Unfortunately, alike for Marie de Medicis and Gaston d’Orléans, the amiable Infanta, who had proved so patient as well as so munificent a host-and who had, without murmur or reproach, seen her previously tranquil and pious Court changed by the dissipation and cabals of her foreign guests into a perpetual arena of strife and even bloodshed-the Infanta Isabella Clara Eugenia, whose very name was reverenced throughout the whole of the Low Countries, expired on the 1st of December at the age of sixty-eight, after having governed Flanders during thirty-five years.

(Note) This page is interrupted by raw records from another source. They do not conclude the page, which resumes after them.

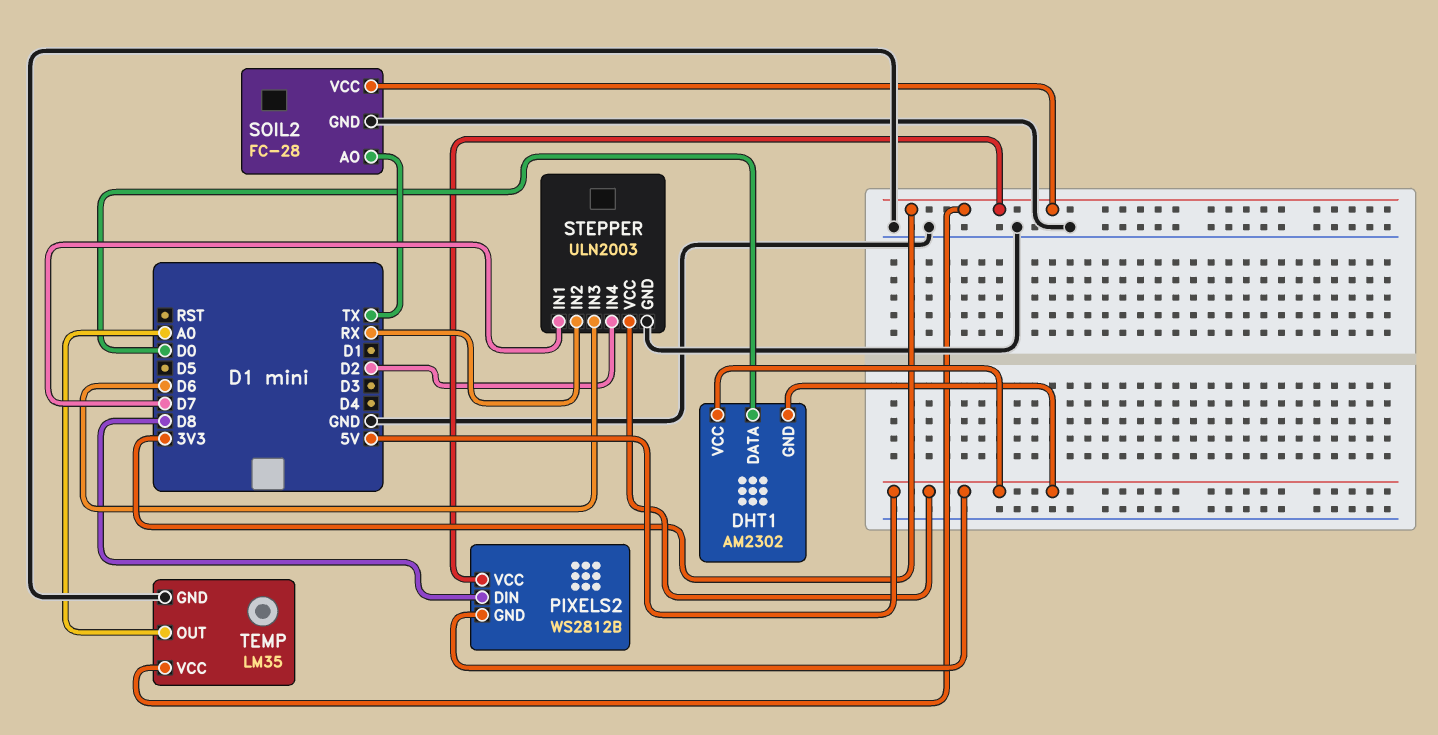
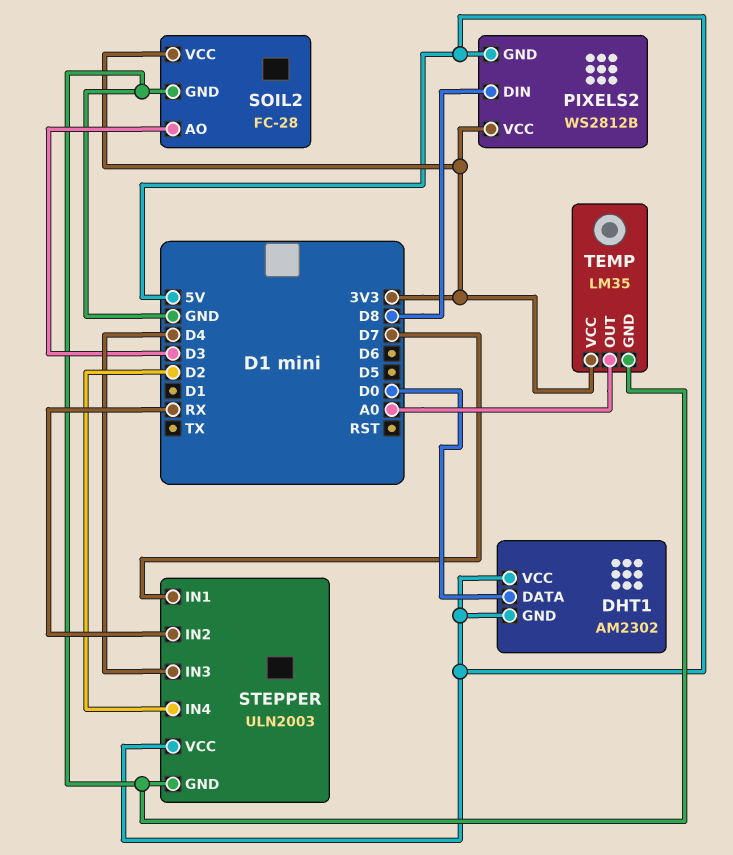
SOIL2 pin AO: TX -> D3
STEPPER pin IN3: D6 -> D4

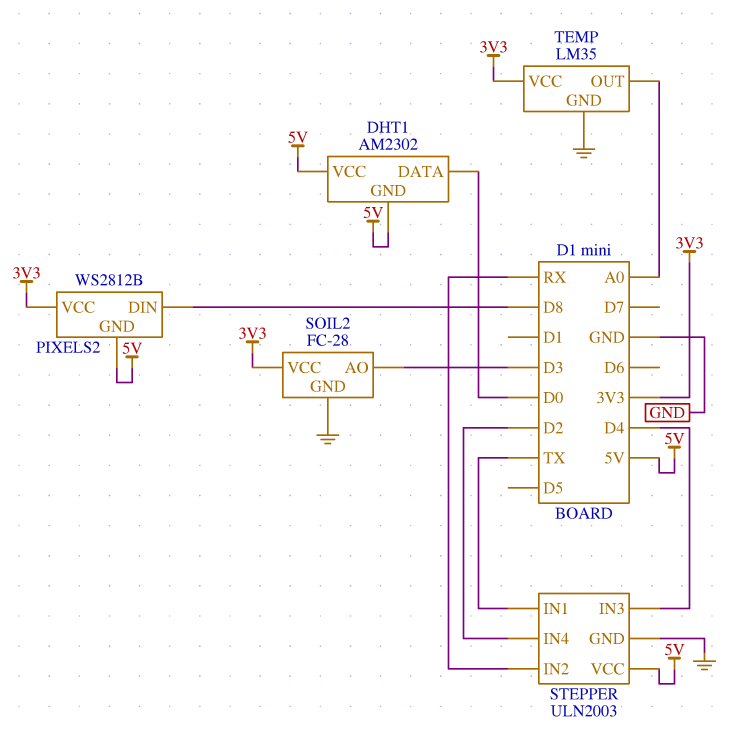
STEPPER pin IN1: D7 -> TX

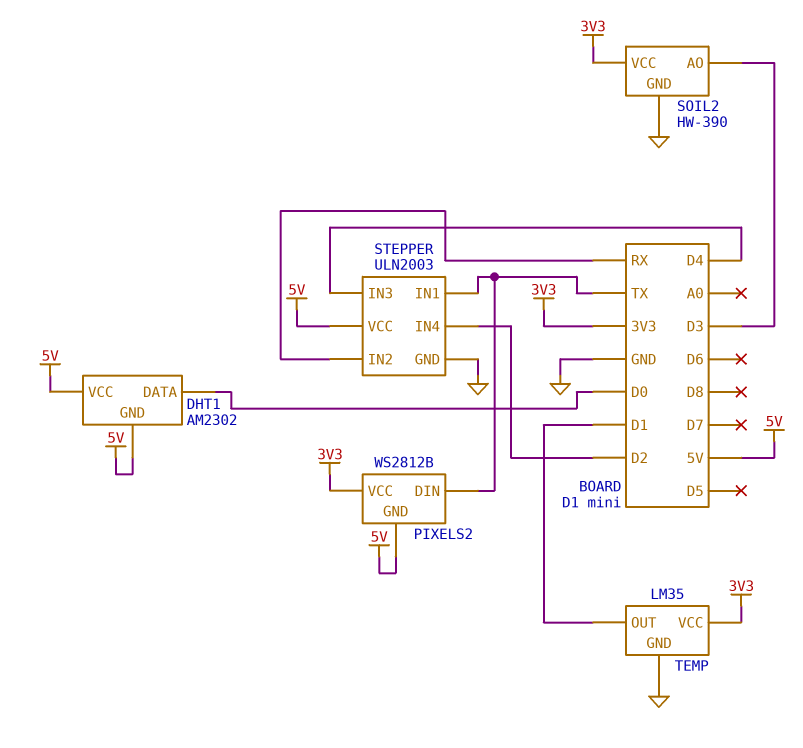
PIXELS2 pin DIN: D8 -> TX
SOIL2: FC-28 -> HW-390
TEMP pin OUT: A0 -> D1

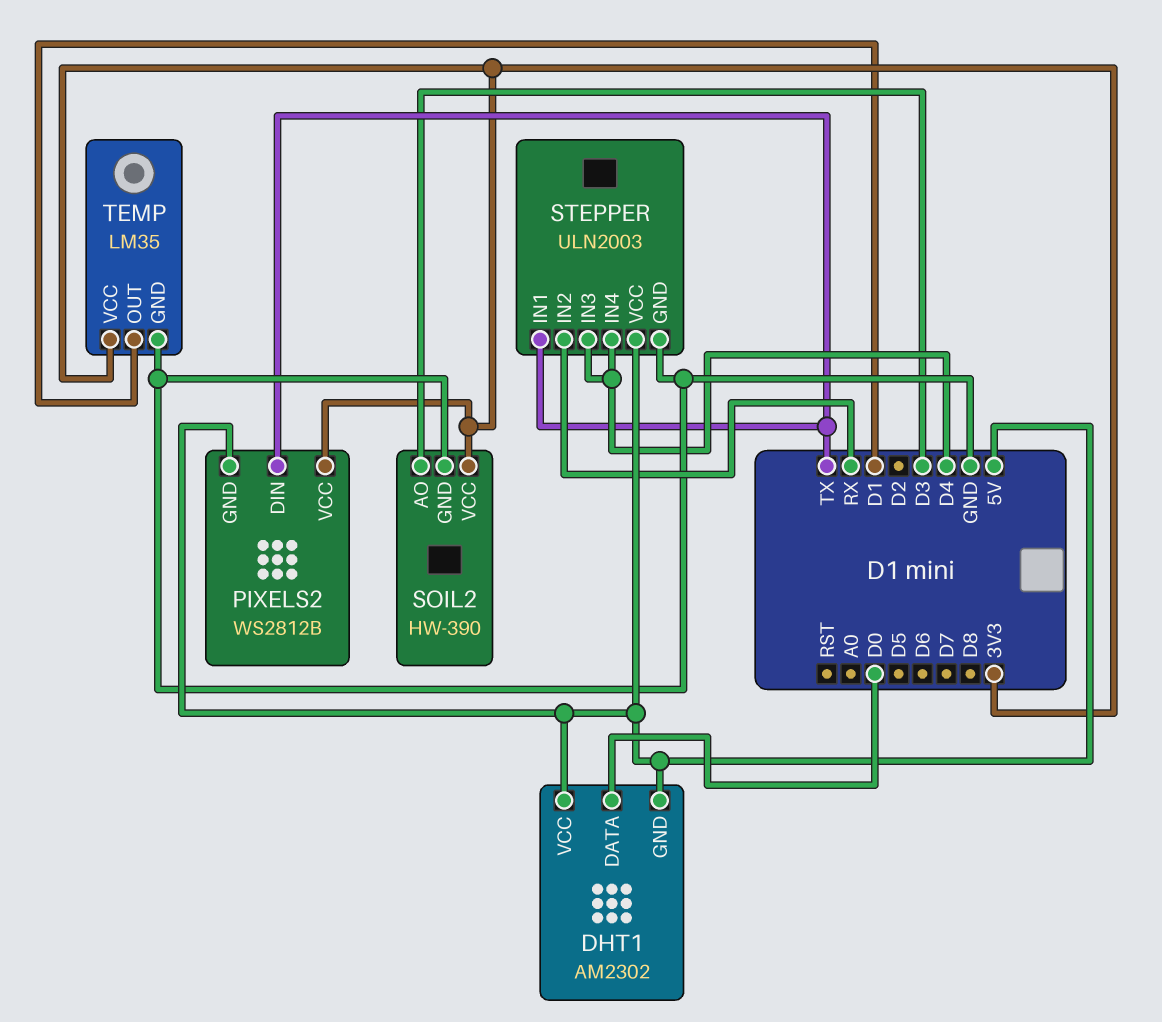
STEPPER pin IN4: D2 -> D4

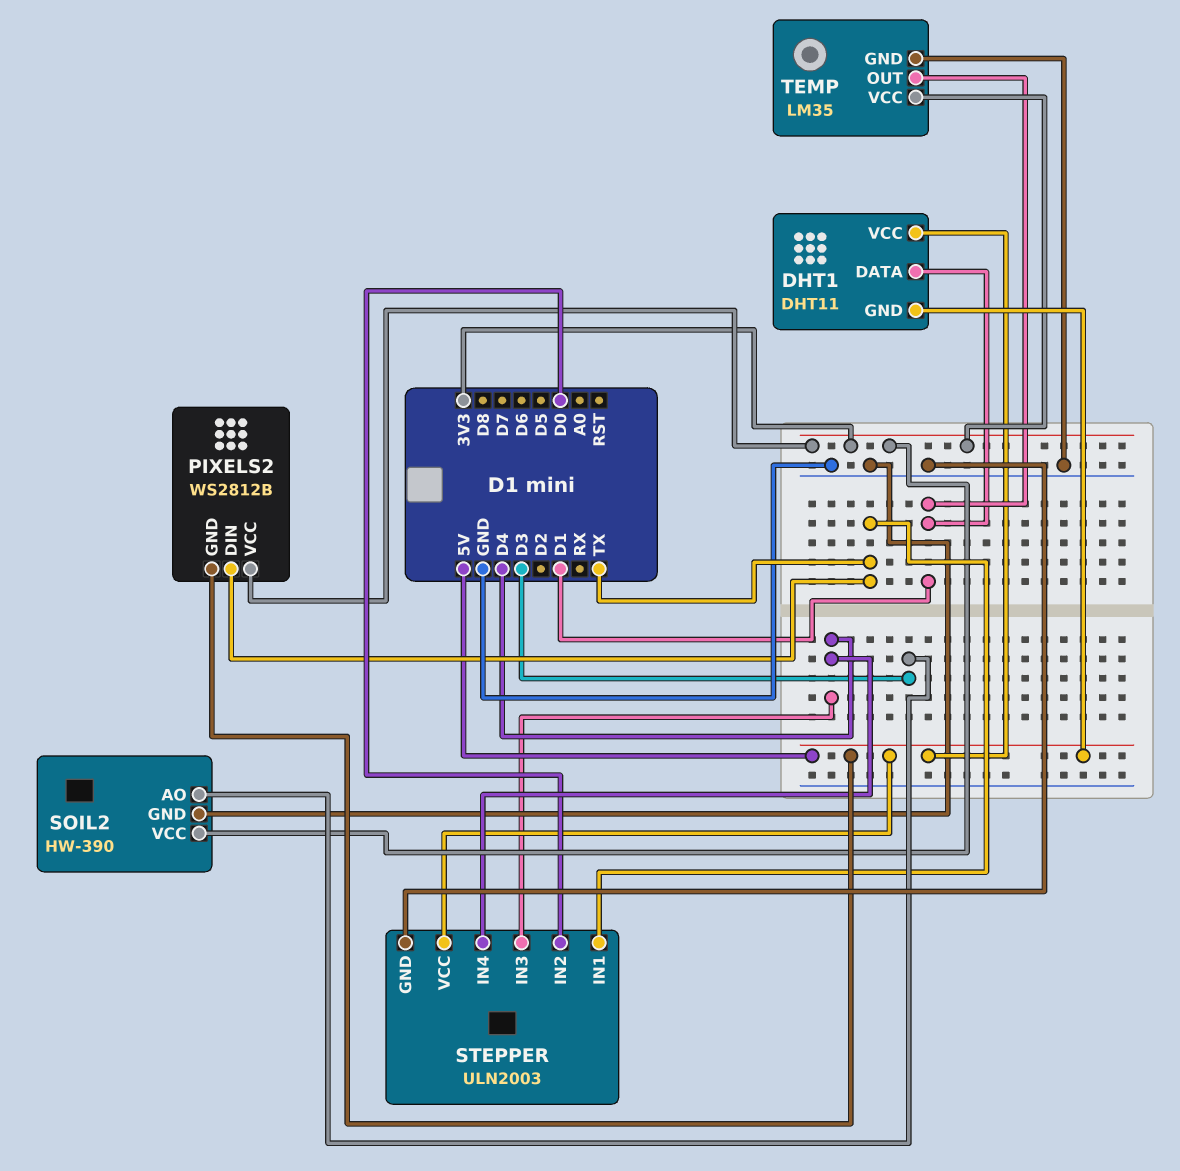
DHT1: AM2302 -> DHT11
DHT1 pin DATA: D0 -> D1
STEPPER pin IN2: RX -> D0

This event was a source of alarm as well as of sorrow to the royal exiles, who could not anticipate an equal amount of forbearance from the Marquis d’Ayetona, by whom she was provisionally replaced in the government; and who had long and loudly expressed his disgust at the perpetual feuds which convulsed the circles of the Queen-mother and her son, and declared that they had caused him more annoyance than all the subjects of the King his master in the Low Countries. In this extremity both Marie and Monsieur became more than ever anxious to procure their recall to France; and Gaston soon succeeded in ascertaining the conditions upon which his pardon was to be accorded. Letters of abolition were to be granted for his past revolt: his several appanages were to be restored to him: the sum of seven hundred thousand crowns were to be paid over to meet his immediate exigences: he was to be invested with the government of Auvergne, and to have, as a bodyguard, a troop of gendarmes and light-horse, of which the command was to be conferred upon Puylaurens, to whom the offer of a dukedom was renewed; and, in the event of Monsieur declining to reside at Court, he was to be at liberty to fix his abode either in Auvergne or in Bourbonnais, as he saw fit; while, in any and every case, he was to live according to his own pleasure alike in Paris or the provinces.

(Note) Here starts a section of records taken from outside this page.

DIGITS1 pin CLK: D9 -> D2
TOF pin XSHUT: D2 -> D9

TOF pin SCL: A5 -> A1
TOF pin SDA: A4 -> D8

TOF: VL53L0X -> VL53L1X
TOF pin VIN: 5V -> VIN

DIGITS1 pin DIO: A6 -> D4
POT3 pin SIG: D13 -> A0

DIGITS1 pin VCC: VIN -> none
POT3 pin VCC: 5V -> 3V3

And-in return for this indulgence-Monsieur was simply required to abandon his brother-in-law Charles de Lorraine to the vengeance of the King, without attempting any interference in his behalf; to detach himself wholly and unreservedly from all his late friends and adherents both within and without the kingdom of France; to resign all alliance either personal or political with the Queen-mother; to be guided in every circumstance by the counsels of the Cardinal-Minister; and to give the most stringent securities for his future loyalty.

Such were the conditions to which the heir-presumptive to the Crown of France ultimately consented to affix his name, although for a time he affected to consider them as unworthy of his dignity; and meanwhile as the year drew to a close, a mutual jealousy had grown up between the mother and son which seconded all the views of Richelieu, whose principal aim was to prevent the return of either to France for as long a period as he could succeed in so doing.